Colditz Castle and the Colditz Cock

Originally built in In 1046, Colditz Castle is an imposing structure near Leipzig, Germany. During World War II, the building was converted into a high-security prisoner-of-war camp for officers deemed security or escape risks. The castle was meant to be escape proof, but during the five years it was in operation, there were 174 documented escape attempts and 32 were successful. POWs dug tunnels, made ropes out of sheets, climbed the fences, dressed up as women, hid in the well, escaped through the Kommandant’s office, feigned insanity, and more. But the most audacious escape attempt was the “Colditz Cock.”

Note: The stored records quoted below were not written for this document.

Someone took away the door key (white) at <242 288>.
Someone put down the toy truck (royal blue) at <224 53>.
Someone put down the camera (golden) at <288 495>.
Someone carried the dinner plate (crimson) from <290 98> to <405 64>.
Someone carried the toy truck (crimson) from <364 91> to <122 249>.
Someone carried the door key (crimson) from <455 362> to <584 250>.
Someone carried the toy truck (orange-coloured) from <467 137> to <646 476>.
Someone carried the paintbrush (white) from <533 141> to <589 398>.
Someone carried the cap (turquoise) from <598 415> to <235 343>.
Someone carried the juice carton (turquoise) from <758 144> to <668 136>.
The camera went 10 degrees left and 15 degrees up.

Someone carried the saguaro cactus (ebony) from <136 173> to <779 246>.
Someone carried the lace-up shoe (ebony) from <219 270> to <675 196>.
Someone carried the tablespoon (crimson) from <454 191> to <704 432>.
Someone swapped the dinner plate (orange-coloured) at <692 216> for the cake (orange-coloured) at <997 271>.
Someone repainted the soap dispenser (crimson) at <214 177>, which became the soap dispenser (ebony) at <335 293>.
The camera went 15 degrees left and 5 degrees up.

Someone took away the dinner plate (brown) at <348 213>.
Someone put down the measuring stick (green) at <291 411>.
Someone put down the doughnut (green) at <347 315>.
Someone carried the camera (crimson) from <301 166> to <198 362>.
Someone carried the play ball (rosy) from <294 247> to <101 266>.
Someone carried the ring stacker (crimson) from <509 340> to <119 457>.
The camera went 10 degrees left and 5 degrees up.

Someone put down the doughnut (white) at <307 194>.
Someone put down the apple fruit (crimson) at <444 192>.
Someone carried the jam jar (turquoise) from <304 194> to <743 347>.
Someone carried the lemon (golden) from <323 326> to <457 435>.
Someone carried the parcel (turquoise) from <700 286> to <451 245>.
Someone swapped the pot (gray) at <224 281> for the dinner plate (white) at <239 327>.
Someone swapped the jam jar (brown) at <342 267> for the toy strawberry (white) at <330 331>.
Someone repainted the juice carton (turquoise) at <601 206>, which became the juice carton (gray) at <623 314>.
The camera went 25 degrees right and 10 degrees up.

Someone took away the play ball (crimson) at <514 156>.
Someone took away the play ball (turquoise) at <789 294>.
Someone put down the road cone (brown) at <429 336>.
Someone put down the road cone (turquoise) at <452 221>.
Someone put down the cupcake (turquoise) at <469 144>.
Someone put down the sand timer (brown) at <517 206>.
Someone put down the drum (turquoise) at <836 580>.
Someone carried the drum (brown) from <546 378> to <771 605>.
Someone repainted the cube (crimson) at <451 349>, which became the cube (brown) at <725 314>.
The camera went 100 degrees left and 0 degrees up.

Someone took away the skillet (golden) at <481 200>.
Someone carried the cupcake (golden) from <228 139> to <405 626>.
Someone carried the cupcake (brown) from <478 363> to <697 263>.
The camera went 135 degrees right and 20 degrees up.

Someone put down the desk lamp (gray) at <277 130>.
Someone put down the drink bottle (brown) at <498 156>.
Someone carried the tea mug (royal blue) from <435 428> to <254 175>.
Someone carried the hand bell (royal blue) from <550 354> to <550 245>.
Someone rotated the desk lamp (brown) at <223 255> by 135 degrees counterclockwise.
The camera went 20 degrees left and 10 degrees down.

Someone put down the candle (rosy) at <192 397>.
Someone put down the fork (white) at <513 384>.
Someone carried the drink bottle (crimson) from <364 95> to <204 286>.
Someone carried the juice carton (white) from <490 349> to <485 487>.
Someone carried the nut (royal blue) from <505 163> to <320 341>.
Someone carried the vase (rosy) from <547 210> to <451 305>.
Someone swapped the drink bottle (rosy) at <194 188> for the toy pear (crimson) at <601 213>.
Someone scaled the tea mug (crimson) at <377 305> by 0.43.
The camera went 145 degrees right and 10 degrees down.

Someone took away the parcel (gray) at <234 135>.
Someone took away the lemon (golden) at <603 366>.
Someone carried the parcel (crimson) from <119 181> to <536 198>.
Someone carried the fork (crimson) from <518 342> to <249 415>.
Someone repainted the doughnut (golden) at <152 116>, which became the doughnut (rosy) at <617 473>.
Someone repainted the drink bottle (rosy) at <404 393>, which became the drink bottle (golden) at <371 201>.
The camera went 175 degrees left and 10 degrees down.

The brainchild of British Lieutenant Tony Rolt, the Colditz Cock was a full-size glider that 13 of the camp’s POWs assembled in secret in the attic of Colditz’s chapel. They’d copied the plans from a book on aeronautics from the prison library, and the glider was constructed from bed slats and spare wood behind a false wall that the POWs constructed. They even rigged an electric alarm system to alert them if guards were coming near. When completed, the Cock had a 32-foot wingspan and was 19 feet long from nose to tail.

Sadly (or happily), the glider never flew. As it was nearing completion, the camp was liberated by the allied army. Although the original was never tested, a replica of the Cock based on the original design was test flown successfully in 2000, with members of the original construction crew looking on.

Lesson: Fortune favors the bold.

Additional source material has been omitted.